Theresa’s Mayday signal to Tory rivals

By Cameron McIntosh 

As Theresa May and polling companies discovered last week, elections are unpredictable. From a seemingly unassailable lead in the polls to a hung parliament, the Prime Minister’s gamble has backfired in spectacular fashion. If only she could rewind two months to her walk in the Welsh countryside.

Jeremy Corbyn’s astonishing campaign defied all expectations to produce one of the biggest upsets in parliamentary politics. Despite this remarkable feat, it should be acknowledged that the Conservatives won the general election. As the largest party in the Commons, albeit not commanding a majority, they will extend their time in government beyond seven years, with the DUP content to play the role of kingmakers. How long that government will be headed by Theresa May is unresolved.    

The election was called for personal gain. It ended in personal defeat. Dressing up political opportunism as a Brexit-inspired duty to the British public fell on deaf ears and the mandate sought was not forthcoming. May’s personal authority has suffered an irrevocable blow and with Brexit negotiations imminent, her leadership has been fatally undermined, both within her own party and, most significantly, in Brussels.

Although Tory insiders have been disciplined to date, talk of an impending leadership election will no doubt intensify over the coming weeks and months.
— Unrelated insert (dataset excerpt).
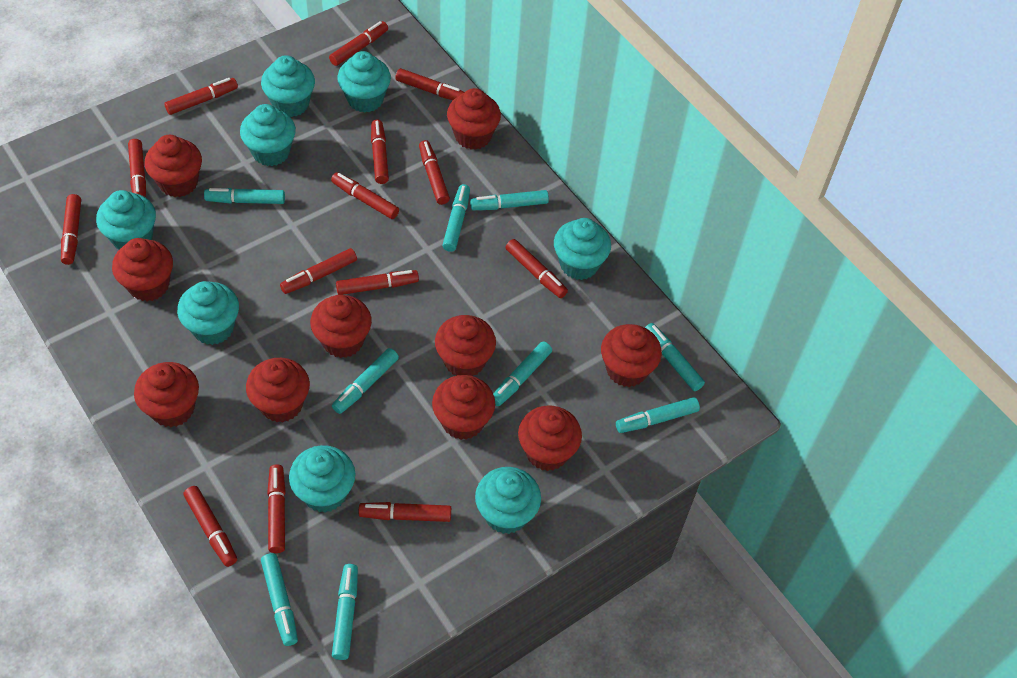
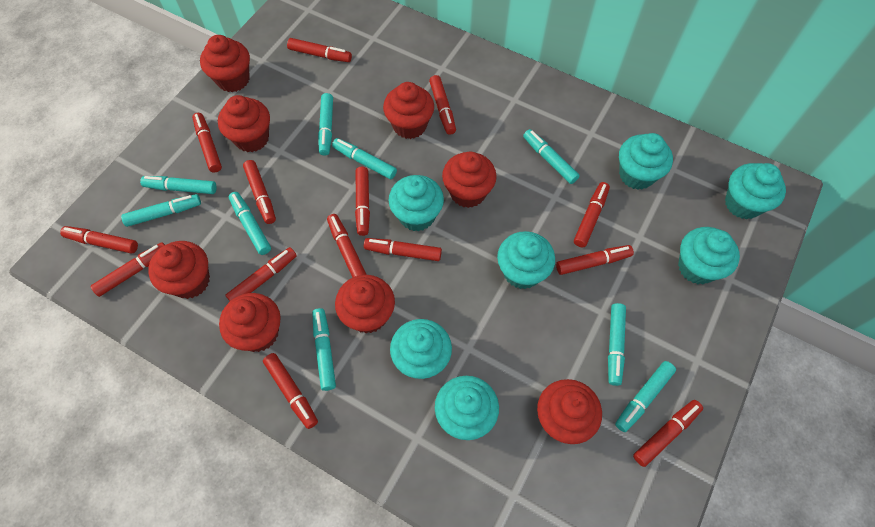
red cupcake: 10 -> 8
turquoise cupcake: 8 -> 7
The two most obvious contenders being Brexit Secretary, David Davis, and fellow leave campaigner and Foreign Secretary, Boris Johnson. While Ruth Davidson, the architect of Scottish Conservatism’s phenomenal revival, is often touted as a future leader, she does not have a seat in Westminster and is therefore ineligible. Amber Rudd has also established herself as a strong candidate, despite the scare she suffered in Hastings, where a recount saved her the embarrassment of a Michael Portillo moment.

Theresa May has affirmed her desire to continue as Prime Minister, to ensure the stability that her campaign failed to convince the electorate of. But a lame duck Prime Minister will not serve anyone’s interests, not least those negotiating the Brexit deal. A caretaker government appears most likely for the time being, with a Tory leadership contest almost certainly on the horizon. By the autumn, don’t be surprised if Number 10 has a new resident.